LA CINQUIEME SAISONPhilippe DelermGallimard.

 

On a tous dans le cœur un tableau noir et sa poussière de craie, la portée bleue d'un cahier d'écolier avec des mots écrits à l'encre violette dans le crissement d'une plume d'acier, pleins et déliés, le doux ronronnement des tables de multiplications, le lourd silence des dictées, les blouses grises et les punitions, la cour de récré poudreuse et les derniers jours d'école dans la touffeur naissante de l'été, les jeux de billes, de marelle ou de corde à sauter. Tout le parfum de l'enfance ! Plus tard ce seront des nattes et des taches de rousseur, les regards maladroits et les paroles timides, les garçons hâbleurs qui voudront se faire remarquer des filles qui les ignoreront du haut de leur beauté naissante. Leur indifférence et leurs yeux annonceront déjà les femmes qu'elles seront bientôt. Ce sera le temps des amours inventées, des menthes à l'eau, des illusions qui ne manqueront pas d'éclater, avec cette volonté de grandir vite et cette fascination de l'avenir mais aussi ce désir un peu fou de demeurer encore un peu dans le giron tiède de l'enfance.

 

M. Chatel est un instituteur, un Maître d'école comme on disait avant, soucieux de l'avenir de ses élèves à qui il transmet son savoir. Ils le respectent pour cela, parce qu'il leur apprend le calcul et la grammaire, même si ce n'est pas passionnant et qu'ils n'aiment pas vraiment cela. Ce n'est pas tout à fait un copain, pourtant il joue à l'occasion avec eux au foot sur la place du village, organise la kermesse de fin d'année scolaire. On l'appel « M'sieur » entre crainte et une complicité feinte. C'est un petit village où on a déjà abandonné la gare, sans doute non rentable, avec sa dernière épicerie qui fermera à la mort de sa propriétaire, son café à la lisière de la faillite, l'école elle-même disparaîtra bientôt, faute d'élèves. Ils partiront vers d'autres horizons ou au collège et ne seront pas remplacés parce que les temps changent et qu'on n'y peut rien.

 

Il se souvient de cette tranche de vie où il aimait cette jeune fille trop tôt disparue dans un accident.
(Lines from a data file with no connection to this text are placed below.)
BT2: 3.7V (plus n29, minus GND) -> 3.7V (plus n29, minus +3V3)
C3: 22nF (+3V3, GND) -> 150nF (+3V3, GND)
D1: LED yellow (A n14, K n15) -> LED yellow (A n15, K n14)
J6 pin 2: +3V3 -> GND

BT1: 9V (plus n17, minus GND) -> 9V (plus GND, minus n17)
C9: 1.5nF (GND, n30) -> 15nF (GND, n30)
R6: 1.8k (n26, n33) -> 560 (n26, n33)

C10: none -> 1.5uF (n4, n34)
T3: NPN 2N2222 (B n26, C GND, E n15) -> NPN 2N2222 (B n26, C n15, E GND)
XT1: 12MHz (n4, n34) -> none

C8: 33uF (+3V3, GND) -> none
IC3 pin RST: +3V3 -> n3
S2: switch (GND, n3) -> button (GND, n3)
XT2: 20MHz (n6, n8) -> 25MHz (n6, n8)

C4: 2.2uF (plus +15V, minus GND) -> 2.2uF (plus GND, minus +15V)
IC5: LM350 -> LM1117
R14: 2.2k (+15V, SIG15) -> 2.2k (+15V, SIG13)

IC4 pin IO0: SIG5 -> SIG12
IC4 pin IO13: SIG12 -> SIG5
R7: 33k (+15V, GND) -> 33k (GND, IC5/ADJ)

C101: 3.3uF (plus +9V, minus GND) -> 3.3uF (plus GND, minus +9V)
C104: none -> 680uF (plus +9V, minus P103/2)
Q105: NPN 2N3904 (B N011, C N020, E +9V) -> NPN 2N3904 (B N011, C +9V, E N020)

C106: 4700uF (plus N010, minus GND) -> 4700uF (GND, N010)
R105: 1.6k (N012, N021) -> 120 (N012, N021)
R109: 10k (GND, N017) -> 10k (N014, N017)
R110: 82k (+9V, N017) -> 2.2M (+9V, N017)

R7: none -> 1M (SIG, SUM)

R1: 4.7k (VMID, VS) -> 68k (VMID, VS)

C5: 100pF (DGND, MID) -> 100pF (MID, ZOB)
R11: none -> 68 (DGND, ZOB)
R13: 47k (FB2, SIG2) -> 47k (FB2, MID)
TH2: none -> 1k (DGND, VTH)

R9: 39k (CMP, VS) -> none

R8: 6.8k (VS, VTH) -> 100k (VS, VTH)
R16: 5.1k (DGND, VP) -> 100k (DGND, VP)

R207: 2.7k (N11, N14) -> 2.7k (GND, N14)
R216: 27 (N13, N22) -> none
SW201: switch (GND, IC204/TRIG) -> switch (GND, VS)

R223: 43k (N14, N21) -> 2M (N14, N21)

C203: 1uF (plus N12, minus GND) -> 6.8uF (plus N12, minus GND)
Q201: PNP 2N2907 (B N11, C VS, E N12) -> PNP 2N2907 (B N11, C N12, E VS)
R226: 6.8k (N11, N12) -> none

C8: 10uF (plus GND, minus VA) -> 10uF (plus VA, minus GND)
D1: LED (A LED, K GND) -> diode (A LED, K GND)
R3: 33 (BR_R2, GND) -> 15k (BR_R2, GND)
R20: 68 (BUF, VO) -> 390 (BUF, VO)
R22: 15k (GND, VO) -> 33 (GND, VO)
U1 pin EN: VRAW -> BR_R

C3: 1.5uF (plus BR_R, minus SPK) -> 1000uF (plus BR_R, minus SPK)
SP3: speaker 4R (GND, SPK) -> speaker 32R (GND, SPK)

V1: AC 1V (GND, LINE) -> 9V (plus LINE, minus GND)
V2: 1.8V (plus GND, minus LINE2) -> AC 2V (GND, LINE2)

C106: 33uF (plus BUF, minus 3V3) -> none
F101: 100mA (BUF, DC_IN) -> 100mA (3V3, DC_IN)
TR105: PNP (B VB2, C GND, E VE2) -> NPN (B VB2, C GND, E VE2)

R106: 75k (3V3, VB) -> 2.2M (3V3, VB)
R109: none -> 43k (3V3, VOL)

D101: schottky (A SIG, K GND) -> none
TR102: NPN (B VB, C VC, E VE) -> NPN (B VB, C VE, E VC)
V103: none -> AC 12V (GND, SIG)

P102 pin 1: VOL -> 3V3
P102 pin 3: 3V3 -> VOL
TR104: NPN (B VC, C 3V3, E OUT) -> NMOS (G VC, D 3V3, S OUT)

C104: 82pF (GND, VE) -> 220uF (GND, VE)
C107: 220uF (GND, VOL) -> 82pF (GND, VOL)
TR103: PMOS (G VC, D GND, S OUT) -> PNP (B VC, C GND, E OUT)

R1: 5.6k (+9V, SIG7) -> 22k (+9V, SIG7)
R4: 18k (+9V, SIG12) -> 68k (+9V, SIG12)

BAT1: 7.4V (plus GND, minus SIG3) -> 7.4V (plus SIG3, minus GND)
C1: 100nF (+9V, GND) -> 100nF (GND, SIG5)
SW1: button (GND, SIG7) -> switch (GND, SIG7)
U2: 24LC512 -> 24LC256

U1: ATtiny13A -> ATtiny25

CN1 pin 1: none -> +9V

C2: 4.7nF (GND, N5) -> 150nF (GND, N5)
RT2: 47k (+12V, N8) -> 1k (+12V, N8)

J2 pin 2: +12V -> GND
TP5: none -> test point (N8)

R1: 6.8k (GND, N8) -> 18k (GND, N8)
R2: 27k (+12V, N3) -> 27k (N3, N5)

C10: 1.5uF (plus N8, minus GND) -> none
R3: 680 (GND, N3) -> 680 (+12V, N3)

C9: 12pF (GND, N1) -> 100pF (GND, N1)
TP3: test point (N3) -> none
D'elle il n'a plus que des souvenirs, les albums pour enfants qu'elle a crées, ses aquarelles aux couleurs chaudes. Ils avaient tout pour vivre ensemble une vie heureuse et longue mais le destin en a décidé autrement. Parce que c'est un baume, il choisit de de lui écrire avec des mots d'encre bleue, de crier dans l'écriture tout cet amour perdu, tout ce gâchis, tout ce deuil impossible à faire. Ces mots, elle ne les lira jamais mais ils lui viennent à travers ses souvenirs qui renaissent dans la couleur d'une robe, la langueur d'une soirée d'été, une chanson de Duteuil ou de Souchon, une photo de David Hamilton... Il la fait revivre dans sa mémoire, habille ces années heureuses de phrases, entre leur enfance différente, leur rencontre, leur vie amoureuse, leurs vacances au soleil de Provence, leurs projets… Même si écrire est une forme de folie, entre vertige et exorcisme, c'est une sorte de longue lettre, tissée à petites touches intensément poétiques, un journal confié aux feuillets blancs d'un cahier où le deuil est présent à chaque page sans pour autant être exagérément larmoyant, mais à certains moments du roman j'ai pourtant eu l'impression d'un veuf qui parlerait à une tombe.

 

Bien sûr la vie continue mais l'absence reste et lui s’accroche aux mots qu'il investit de son chagrin. Ce sera une nouvelle rentrée avec ces feuilles qui tombent déjà et les matinées qui rafraîchissent, les encriers en porcelaine qu'on remplit d'encre mais cette femmes diaphane disparue sur une route rappelle que nous ne sommes que les pauvres usufruitiers de notre vie, même si nous choisissons de ne pas y penser, de vivre comme si nous étions immortels.